Role-Based User Authorisation
Before we begin with DataFlow, we need to provide the right set of permissions to our CDP users.
Below you can see the various roles related to DataFlow in CDP PUC:
- DFCatalogViewer: enables the user to view and search flow definitions and ReadyFlows.
- DFCatalogAdmin: enables the user to import and manage flow definitions in the DataFlow Catalog and add ReadyFlows to the DataFlow Catalog.
- DFAdmin: enables the user to manage the lifecycle of a DataFlow environment.
- DFFlowAdmin: enables the user to manage flow deployments and deploy flow definitions.
- DFFlowUser: enables the user to view, search, and monitor deployed flows.
These roles can be found by navigating to Environments > Actions > Manage Access:
Figure 2: Manage Access
CDF PUC Environment
Next, we need to enable our environment for DataFlow. We can do this via the UI or CLI; in this blog post we will use the UI.

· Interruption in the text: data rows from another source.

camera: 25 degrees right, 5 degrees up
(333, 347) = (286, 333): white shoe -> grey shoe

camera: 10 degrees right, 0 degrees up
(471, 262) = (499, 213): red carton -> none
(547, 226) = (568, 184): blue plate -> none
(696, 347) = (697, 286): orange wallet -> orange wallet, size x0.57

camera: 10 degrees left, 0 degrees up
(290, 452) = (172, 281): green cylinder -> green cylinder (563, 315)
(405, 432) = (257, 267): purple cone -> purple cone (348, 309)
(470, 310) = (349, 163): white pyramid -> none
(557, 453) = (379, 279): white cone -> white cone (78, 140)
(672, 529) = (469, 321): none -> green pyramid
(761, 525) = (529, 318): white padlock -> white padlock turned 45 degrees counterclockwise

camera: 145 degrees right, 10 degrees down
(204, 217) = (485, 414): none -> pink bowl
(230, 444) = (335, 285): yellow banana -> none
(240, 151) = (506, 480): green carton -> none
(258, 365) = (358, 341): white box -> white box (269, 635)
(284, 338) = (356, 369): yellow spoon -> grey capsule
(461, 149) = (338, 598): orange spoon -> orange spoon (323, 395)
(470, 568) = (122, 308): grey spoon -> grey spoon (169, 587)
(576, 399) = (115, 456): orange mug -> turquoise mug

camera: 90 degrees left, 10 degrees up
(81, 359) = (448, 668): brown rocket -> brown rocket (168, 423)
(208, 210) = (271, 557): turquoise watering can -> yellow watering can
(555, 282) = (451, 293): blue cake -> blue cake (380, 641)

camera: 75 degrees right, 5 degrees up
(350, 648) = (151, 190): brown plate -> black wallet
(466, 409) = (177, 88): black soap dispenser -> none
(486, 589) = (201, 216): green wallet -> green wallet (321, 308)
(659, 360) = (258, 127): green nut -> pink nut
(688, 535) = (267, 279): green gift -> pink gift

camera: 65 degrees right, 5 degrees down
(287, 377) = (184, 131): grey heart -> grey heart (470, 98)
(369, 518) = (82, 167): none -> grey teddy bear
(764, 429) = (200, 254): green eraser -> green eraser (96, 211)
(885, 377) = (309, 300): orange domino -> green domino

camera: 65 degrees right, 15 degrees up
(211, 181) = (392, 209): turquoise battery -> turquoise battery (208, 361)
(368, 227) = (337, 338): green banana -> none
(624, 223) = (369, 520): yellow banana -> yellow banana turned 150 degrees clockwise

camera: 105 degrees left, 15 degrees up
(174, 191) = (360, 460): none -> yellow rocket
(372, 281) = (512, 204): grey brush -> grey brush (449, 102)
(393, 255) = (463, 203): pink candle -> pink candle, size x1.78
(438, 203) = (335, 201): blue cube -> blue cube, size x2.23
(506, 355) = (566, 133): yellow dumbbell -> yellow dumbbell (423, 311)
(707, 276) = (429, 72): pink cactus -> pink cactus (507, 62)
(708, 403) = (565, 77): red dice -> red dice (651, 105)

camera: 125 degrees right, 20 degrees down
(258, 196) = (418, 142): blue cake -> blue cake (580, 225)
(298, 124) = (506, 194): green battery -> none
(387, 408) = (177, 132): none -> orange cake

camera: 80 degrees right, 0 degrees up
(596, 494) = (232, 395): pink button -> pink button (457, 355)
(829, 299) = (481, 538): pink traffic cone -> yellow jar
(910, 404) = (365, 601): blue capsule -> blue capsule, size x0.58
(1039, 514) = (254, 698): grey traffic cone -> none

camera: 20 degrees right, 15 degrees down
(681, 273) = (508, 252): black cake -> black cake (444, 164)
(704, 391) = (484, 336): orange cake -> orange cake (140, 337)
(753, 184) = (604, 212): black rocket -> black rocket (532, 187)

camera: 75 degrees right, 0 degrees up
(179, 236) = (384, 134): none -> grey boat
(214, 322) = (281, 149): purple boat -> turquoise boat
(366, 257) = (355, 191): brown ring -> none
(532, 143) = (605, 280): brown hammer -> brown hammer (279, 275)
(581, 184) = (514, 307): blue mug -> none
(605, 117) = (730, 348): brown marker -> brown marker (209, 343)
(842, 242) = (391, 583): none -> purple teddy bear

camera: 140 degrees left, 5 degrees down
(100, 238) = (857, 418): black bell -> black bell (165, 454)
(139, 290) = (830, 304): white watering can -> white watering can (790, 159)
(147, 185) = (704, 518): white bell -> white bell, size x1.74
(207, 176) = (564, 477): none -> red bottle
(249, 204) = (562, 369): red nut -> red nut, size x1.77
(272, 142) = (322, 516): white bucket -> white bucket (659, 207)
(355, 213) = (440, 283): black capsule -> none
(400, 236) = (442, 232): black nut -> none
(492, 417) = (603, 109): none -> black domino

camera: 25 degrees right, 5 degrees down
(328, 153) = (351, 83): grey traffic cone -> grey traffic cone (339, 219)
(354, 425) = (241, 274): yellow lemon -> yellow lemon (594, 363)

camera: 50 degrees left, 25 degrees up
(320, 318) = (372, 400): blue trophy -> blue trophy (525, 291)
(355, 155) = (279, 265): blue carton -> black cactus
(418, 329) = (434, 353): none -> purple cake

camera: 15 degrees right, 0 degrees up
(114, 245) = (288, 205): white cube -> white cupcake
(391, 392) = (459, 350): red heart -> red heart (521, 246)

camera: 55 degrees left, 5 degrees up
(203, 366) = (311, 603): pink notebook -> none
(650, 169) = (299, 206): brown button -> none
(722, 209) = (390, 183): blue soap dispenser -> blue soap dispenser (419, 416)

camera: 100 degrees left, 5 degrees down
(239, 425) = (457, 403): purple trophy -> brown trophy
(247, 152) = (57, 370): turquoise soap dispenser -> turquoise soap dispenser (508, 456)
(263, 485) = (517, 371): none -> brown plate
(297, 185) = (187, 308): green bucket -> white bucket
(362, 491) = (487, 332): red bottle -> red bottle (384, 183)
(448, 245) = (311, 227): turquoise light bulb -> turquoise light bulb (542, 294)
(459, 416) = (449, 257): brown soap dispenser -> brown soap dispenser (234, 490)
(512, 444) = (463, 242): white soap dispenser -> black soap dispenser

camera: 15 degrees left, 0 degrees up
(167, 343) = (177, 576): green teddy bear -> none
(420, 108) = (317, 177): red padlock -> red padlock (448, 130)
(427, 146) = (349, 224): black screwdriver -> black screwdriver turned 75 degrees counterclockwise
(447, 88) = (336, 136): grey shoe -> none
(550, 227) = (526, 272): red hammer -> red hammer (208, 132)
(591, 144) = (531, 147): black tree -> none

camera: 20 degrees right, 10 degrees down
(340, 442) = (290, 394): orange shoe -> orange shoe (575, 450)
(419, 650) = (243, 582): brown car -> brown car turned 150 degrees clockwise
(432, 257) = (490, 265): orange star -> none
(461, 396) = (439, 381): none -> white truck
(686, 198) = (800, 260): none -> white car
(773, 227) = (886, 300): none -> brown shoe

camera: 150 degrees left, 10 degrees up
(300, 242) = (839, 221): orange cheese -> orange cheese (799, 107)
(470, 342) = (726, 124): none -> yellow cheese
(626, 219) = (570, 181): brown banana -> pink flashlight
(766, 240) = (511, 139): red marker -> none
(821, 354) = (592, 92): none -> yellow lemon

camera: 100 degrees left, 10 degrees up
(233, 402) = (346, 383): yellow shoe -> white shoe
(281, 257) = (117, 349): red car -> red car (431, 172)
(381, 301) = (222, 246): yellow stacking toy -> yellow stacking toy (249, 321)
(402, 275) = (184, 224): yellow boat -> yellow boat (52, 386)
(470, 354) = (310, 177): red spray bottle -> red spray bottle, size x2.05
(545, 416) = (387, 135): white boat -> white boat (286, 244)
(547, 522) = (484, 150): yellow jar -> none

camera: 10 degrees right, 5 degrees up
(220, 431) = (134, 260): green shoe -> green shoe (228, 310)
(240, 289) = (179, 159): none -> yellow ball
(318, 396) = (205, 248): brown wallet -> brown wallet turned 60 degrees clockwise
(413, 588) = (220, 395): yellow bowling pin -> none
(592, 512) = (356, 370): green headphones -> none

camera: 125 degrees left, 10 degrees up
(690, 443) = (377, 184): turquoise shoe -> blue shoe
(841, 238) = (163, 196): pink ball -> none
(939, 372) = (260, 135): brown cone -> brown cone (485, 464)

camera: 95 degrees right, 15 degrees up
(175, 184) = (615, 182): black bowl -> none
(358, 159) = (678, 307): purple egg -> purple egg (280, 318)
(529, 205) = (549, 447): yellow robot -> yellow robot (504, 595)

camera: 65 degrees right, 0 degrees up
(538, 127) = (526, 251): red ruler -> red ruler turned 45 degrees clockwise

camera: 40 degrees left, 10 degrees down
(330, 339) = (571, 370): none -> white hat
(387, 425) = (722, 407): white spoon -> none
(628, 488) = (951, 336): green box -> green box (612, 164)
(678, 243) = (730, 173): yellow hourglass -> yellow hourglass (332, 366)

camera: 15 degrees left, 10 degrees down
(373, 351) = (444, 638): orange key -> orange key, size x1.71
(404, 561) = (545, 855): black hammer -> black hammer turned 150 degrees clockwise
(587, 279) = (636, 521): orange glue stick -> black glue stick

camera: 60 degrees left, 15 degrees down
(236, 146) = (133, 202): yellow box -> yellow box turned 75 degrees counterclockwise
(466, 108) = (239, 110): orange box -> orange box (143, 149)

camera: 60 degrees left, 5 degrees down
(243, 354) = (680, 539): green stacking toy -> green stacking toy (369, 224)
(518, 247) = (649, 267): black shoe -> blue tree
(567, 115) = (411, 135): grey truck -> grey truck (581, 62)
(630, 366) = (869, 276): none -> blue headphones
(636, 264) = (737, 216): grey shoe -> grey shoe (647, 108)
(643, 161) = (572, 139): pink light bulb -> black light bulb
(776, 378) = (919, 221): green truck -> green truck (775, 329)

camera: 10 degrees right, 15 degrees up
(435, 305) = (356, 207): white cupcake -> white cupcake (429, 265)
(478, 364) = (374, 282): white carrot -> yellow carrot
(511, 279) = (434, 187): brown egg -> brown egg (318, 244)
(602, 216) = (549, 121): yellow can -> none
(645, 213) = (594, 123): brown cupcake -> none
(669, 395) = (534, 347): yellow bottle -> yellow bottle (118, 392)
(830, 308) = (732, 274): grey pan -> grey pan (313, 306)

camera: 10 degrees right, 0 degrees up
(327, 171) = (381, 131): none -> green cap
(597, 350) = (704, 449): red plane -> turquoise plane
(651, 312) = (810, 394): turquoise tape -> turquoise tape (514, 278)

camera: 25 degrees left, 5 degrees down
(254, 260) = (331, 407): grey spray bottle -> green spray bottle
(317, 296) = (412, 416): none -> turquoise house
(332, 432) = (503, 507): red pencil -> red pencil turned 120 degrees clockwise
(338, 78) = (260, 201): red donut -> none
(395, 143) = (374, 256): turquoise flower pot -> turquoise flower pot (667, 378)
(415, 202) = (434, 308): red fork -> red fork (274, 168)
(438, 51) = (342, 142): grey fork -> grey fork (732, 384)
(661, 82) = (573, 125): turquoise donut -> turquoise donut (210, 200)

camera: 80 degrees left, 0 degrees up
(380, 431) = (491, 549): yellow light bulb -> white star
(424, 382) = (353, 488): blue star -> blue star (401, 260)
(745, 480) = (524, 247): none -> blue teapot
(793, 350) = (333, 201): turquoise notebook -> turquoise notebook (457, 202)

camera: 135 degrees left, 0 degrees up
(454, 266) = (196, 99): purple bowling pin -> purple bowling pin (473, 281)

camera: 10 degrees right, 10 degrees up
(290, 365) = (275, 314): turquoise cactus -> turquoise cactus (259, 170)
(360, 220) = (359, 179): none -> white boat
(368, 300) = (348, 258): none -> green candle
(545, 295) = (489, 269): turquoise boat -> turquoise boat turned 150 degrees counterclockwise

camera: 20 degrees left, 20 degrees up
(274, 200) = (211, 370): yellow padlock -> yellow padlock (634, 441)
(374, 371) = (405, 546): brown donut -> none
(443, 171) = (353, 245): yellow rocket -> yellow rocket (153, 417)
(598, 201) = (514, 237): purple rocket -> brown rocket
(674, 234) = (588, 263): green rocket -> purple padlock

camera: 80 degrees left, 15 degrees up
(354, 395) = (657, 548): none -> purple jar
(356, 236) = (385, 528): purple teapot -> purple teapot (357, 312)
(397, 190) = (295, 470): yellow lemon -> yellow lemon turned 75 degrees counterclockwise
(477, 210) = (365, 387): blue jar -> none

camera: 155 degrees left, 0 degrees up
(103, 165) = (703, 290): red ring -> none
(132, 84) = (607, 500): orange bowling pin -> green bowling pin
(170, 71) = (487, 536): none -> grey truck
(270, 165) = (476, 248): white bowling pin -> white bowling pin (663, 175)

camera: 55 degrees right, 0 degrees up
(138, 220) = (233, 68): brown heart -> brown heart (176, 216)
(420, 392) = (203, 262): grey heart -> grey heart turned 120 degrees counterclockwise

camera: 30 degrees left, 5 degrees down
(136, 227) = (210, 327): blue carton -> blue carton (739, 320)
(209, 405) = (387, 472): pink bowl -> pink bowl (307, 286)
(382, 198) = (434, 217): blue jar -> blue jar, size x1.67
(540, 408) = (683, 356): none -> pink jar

We navigate to the DataFlow service from the management console and enable it via Environments > AWS environment name > Manage DataFlow > Actions > Enable DataFlow:
Figure 3: Enable CDF
On the Enable DataFlow page, we can configure our deployment by selecting our desired capacity, networking options, Kubernetes API Server Endpoint Access, and Tags.
While it is not the ideal configuration, we will keep it simple for this blog post and enable a public endpoint for our DataFlow deployment with minimal Kubernetes nodes and a limited auto-scale capacity. Of course, we fully understand enterprise security needs in real life and can deal with them by deploying with private endpoints and private subnets.
Below are the configurations we chose for our DataFlow service:
- Capacity : Minimum: 3, Maximum: 3
- Worker Node Subnets : Any
- Enable Public Endpoint : Yes
- Load Balancer Subnets : Any
- Keep the other options as default.
For more detailed information, please refer to the step-by-step guide in the official documentation.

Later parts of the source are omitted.